The completion of work to improve and restore the church of St Mary Magdalen in Bermondsey Street was recognised on Sunday when the Bishop of Woolwich rededicated the historic building.
New glass panels at the west doors of the church provide passers-by on Bermondsey Street with glimpses of the building's interior.
Inside, the modern wall which separated the south aisle from the nave of the church has been removed and replaced with glass, filling the space on both sides of the partition with light and enabling visitors to appreciate the full width of the listed building.
The service on Sunday afternoon began with Bishop Michael Ipgrave knocking on the main church door in Bermondsey Street with his pastoral staff.

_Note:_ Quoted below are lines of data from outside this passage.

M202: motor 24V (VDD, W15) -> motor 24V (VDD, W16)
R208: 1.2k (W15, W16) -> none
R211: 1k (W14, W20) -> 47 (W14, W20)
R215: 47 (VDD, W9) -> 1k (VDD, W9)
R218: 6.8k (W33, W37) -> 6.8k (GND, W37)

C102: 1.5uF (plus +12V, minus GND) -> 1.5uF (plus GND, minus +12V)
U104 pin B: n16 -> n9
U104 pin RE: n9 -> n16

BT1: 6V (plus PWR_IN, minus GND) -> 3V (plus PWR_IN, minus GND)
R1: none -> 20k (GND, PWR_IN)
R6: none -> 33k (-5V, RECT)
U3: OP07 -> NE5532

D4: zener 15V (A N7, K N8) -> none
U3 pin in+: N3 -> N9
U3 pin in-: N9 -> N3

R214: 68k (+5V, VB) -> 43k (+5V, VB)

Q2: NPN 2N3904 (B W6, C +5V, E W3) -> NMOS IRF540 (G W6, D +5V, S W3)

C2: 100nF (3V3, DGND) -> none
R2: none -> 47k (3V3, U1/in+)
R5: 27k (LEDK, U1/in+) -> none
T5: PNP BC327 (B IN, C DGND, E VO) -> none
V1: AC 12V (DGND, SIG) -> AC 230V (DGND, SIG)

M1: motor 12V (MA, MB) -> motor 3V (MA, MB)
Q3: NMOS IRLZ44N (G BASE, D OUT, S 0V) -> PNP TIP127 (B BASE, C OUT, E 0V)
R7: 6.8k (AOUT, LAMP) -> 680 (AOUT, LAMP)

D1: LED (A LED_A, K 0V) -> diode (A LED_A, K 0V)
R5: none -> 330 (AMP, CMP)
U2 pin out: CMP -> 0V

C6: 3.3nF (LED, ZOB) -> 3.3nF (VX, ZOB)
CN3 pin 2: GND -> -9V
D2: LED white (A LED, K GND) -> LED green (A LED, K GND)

Later Dr Ipgrave commented on the uncovering in the church sanctuary floor of the mosaic image of the Bermondsey Lion who also holds a crozier. The Bermondsey crest is derived from the arms of the Abbot of Bermondsey Abbey of which St Mary Magdalen was part.
The reopening was the culmination of a ten year plan to 'let light in', 'reveal what was hidden' and 'increase connectivity'. This has involved reopening Georgian doorways, moving the kitchen, creating rooms and revealing large windows to let light in from the churchyard on the south side.
The architect for the upgraded church is Union Street-based Roger Molyneux.
The bishop was welcomed inside the church by the rector, Revd Charlie Moore.
In his sermon, Bishop Michael highlighted words from the Paul's Letter to the Ephesians which appears on the new glass partition just inside the church.
'He tore down the wall we used to keep each other at a distance.'
The Bishop said that he had recently been in Ephesus which is in Turkey. St Paul, he said, was making three points about bringing down walls: it brought together groups which were once divided, it created peace and it reconciled all together in God.
The church in Bermondsey was no longer separated from those in the street but a meeting ground.
"At the heart of this place there still remains true holiness. At the heart of this place is the sanctuary with the table from where God feeds his people. God is deeply involved in the life of Bermondsey."